Firmly on the side of Dreamers and states challenging DACA’s end was Justice Sonia Sotomayor, who said she has “always had some difficulty” in understanding DACA’s illegality.
Sotomayor noted comments from Trump in which he reassured DACA recipients, “they were safe under him and that he would find a way to keep them here.”
“He hasn’t, and instead, he’s done this,” she said. “And that, I think, has something to be considered before you rescind a policy. Not just say I’ll give you six months to do it, to destroy your lives.”
DACA recipients have a broad coalition of support in their efforts to invalidate Trump’s rollback of the Obama-era program, with universities, civil rights groups, and more than 140 businesses urging the Supreme Court to reject the president’s bid.
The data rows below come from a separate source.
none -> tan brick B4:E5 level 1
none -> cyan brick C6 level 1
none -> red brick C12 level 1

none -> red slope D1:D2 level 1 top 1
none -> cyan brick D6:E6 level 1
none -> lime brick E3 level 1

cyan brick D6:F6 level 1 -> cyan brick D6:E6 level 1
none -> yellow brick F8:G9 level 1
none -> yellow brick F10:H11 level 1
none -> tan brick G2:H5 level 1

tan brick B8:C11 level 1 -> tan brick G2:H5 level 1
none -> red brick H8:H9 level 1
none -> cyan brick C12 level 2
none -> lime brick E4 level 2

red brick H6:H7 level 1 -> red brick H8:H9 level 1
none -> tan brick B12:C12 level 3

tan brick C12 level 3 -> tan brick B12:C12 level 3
Dreamers, a coalition of top companies, and business associations wrote in a friend-of-the-court brief last month, are valuable employees, and rescinding the program would “inflict serious harm on U.S. companies, all workers, and the American economy as a whole.”
Justice Stephen Breyer questioned whether the Trump administration took into account the effects DACA’s unwinding would have on employers, universities, and the broader U.S. economy, which are “not quite the same as those of the 700,000 who have never seen any other country.”
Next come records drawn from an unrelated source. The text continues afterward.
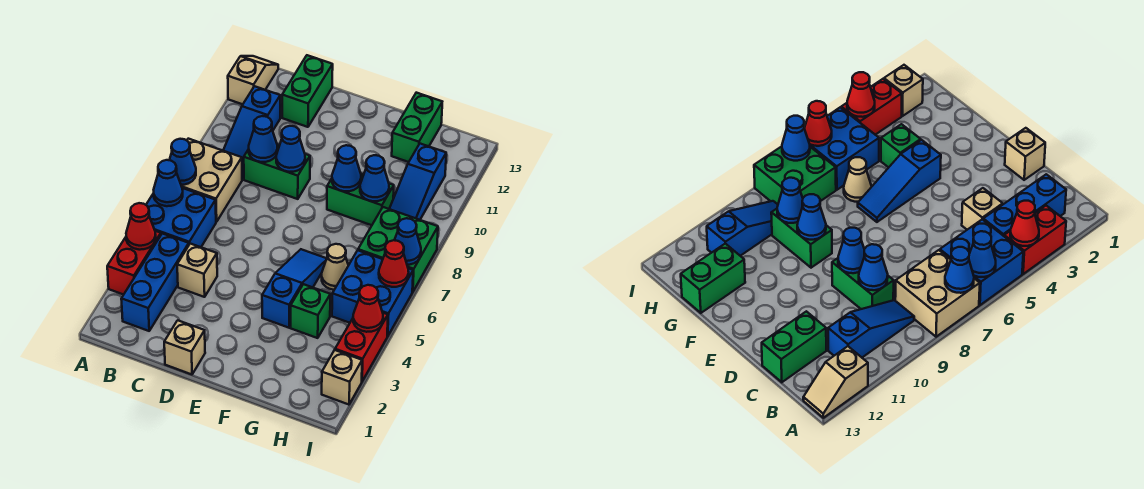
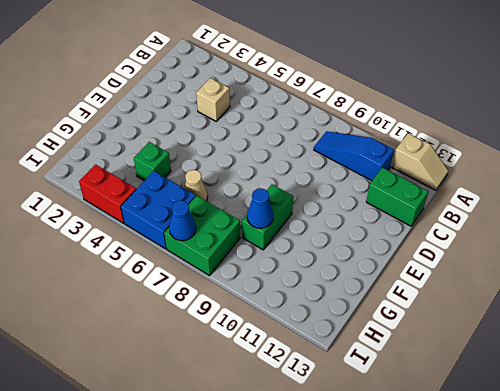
none -> red brick A3:A4 level 1
none -> blue brick A5:B6 level 1
none -> tan brick A7:B8 level 1
none -> blue brick B2:B4 level 1

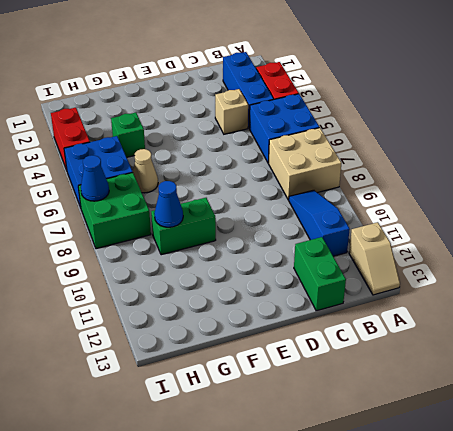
none -> green brick C9:D9 level 1
none -> tan brick D1 level 1
none -> blue slope F4:F6 level 1 top 4
none -> green brick G12:G13 level 1

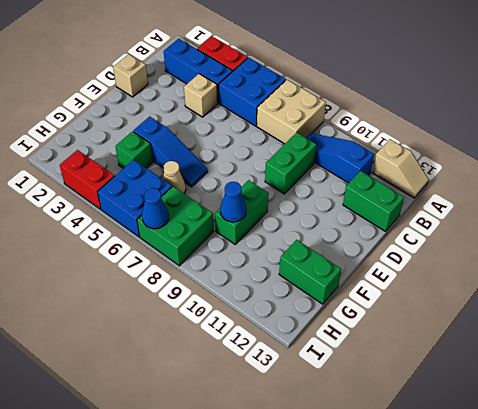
none -> blue slope H9:H11 level 1 top 11
none -> tan brick I2 level 1
none -> red cone A4 level 2
none -> blue cone A6 level 2

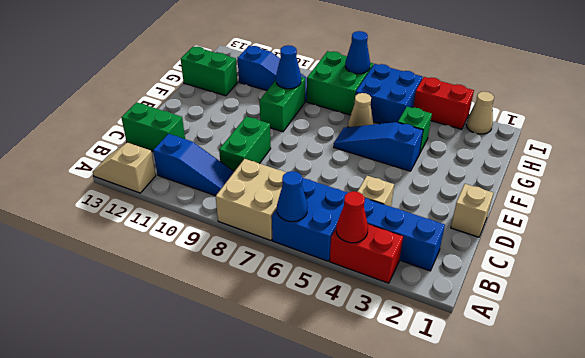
tan cone I2 level 1 -> tan brick I2 level 1
none -> blue cone A7 level 2
none -> blue cone C9 level 2
none -> blue cone D9 level 2
none -> blue cone F9 level 2

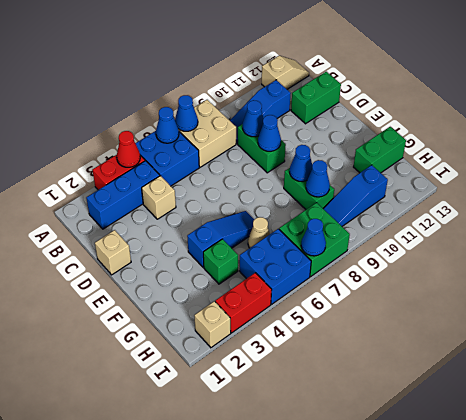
none -> red cone I4 level 2
none -> red cone I6 level 2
But Solicitor General Noel Francisco, who argued for the Trump administration, said Nielsen’s memo took into account the range of impacts of DACA’s end and argued its unwinding was a matter of both law and policy.
“We own this,” he said.
The Trump administration has tied DACA’s presumed unlawfulness to litigation over the Deferred Action for Parents of Americans and Lawful Permanent Residents policy, a similar program that was blocked by the 5th U.S. Circuit Court of Appeals. The Supreme Court deadlocked 4-4 on that program’s legality, leaving the lower court ruling in place.
After Sessions announced DACA’s end, the Trump administration imposed a five-month deadline for Congress to codify the program’s legal protections. But efforts by lawmakers to reach an agreement on immigration reform — which would include a solution for Dreamers — have failed.
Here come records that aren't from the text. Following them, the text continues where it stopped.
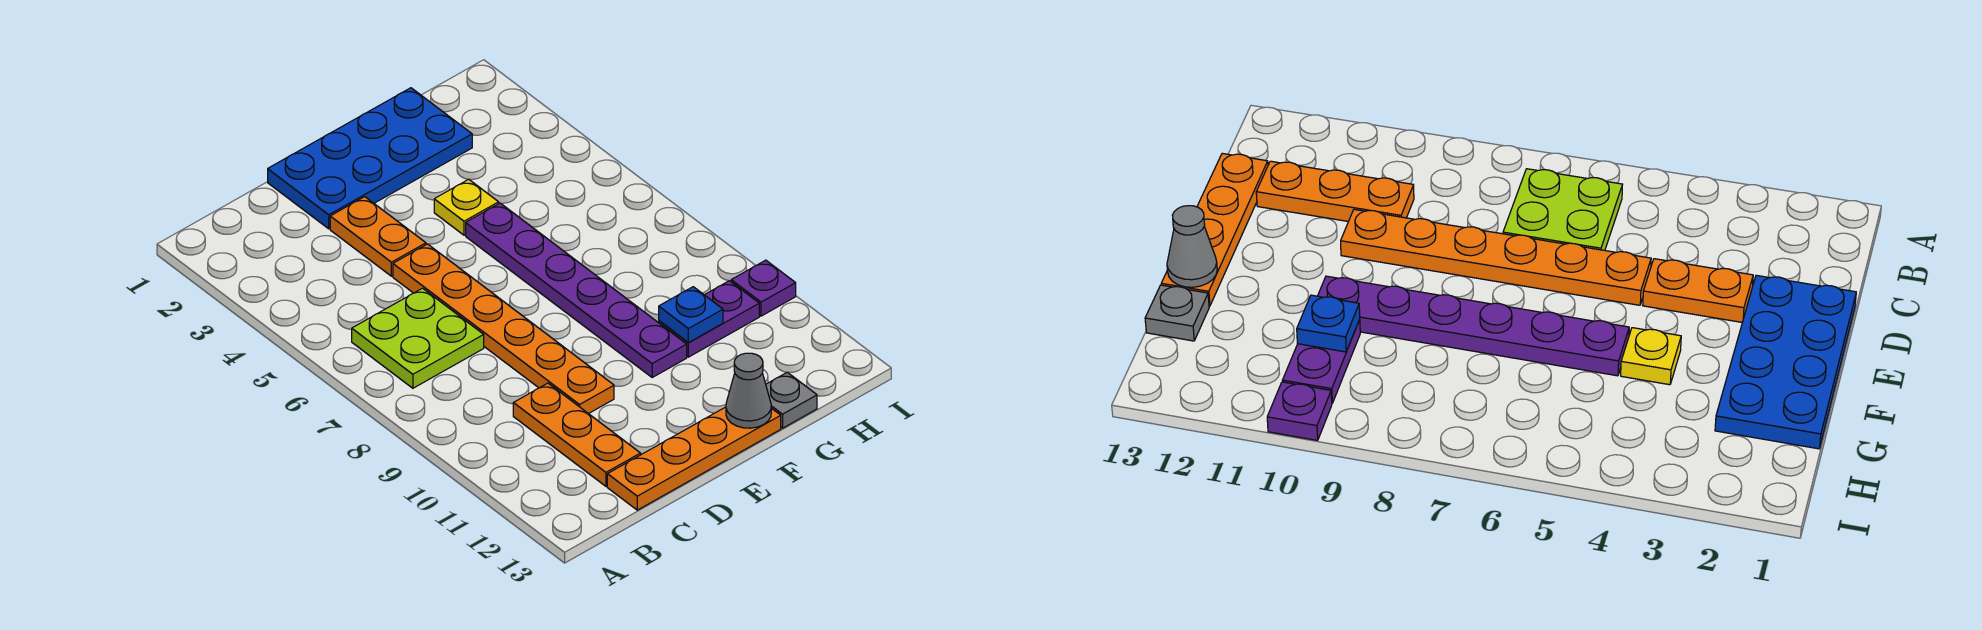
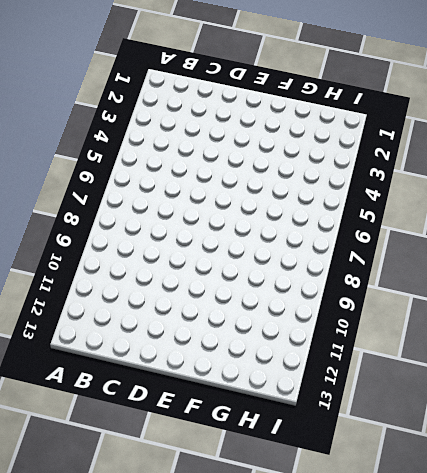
none -> lime plate B6:C7 level 1
none -> orange plate C10:C12 level 1
none -> orange plate C13:F13 level 1

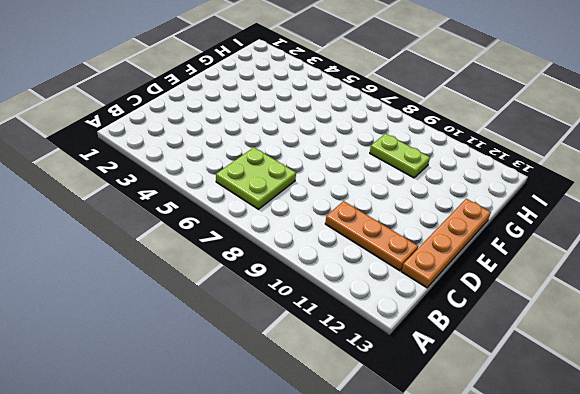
lime plate G9:G10 level 1 -> purple plate G10:H10 level 1
none -> blue plate D1:G2 level 1
none -> orange plate D3:D4 level 1
none -> orange plate D5:D10 level 1

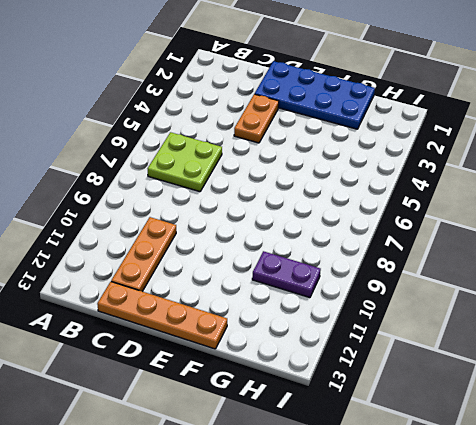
none -> orange plate D5:D10 level 1
none -> yellow plate F4 level 1
none -> purple plate F5:F10 level 1

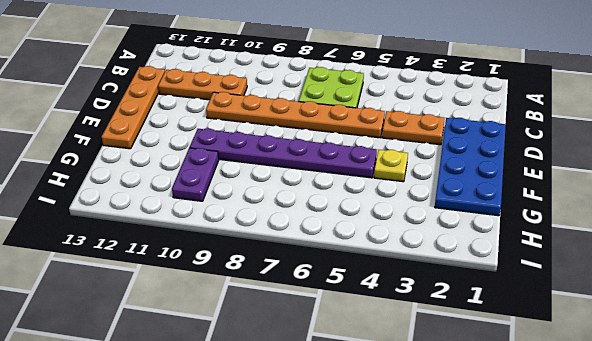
none -> grey plate G13 level 1
none -> purple plate I10 level 1
none -> grey cone F13 level 2

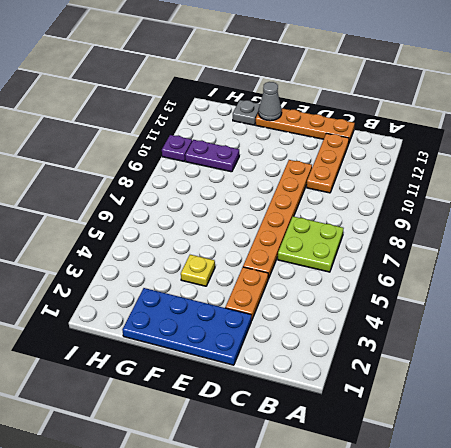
none -> purple plate F5:F10 level 1
none -> blue plate G10 level 2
Still, the program remains intact, as the administration has been blocked by the lower courts from moving forward with its plan to end the program, as judges have rejected its rationale for doing so.
“To be clear: we do not hold that DACA could not be rescinded as an exercise of Executive branch discretion,” Judge Kim McLane Wardlaw wrote for the three-judge panel on the 9th U.S. Circuit Court of Appeals. “We hold only that here, where the executive did not make a discretionary choice to end DACA — but rather acted based on an erroneous view of what the law required — the rescission was arbitrary and capricious under settled law.”
Since Obama implemented deferred action in 2012, more than 825,000 immigrants have benefited from the program, according to one estimate.
Trump’s effort to end the program is part of his broader agenda to crack down on illegal immigration into the U.S. The president largely blamed Democrats for failing to reach an agreement on a permanent fix for Dreamers, though he tied any action on DACA to funding for a border wall.
But Trump asserted Tuesday that if the Supreme Court allows the administration to end DACA, “a deal will be made with Dems for [Dreamers] to stay.”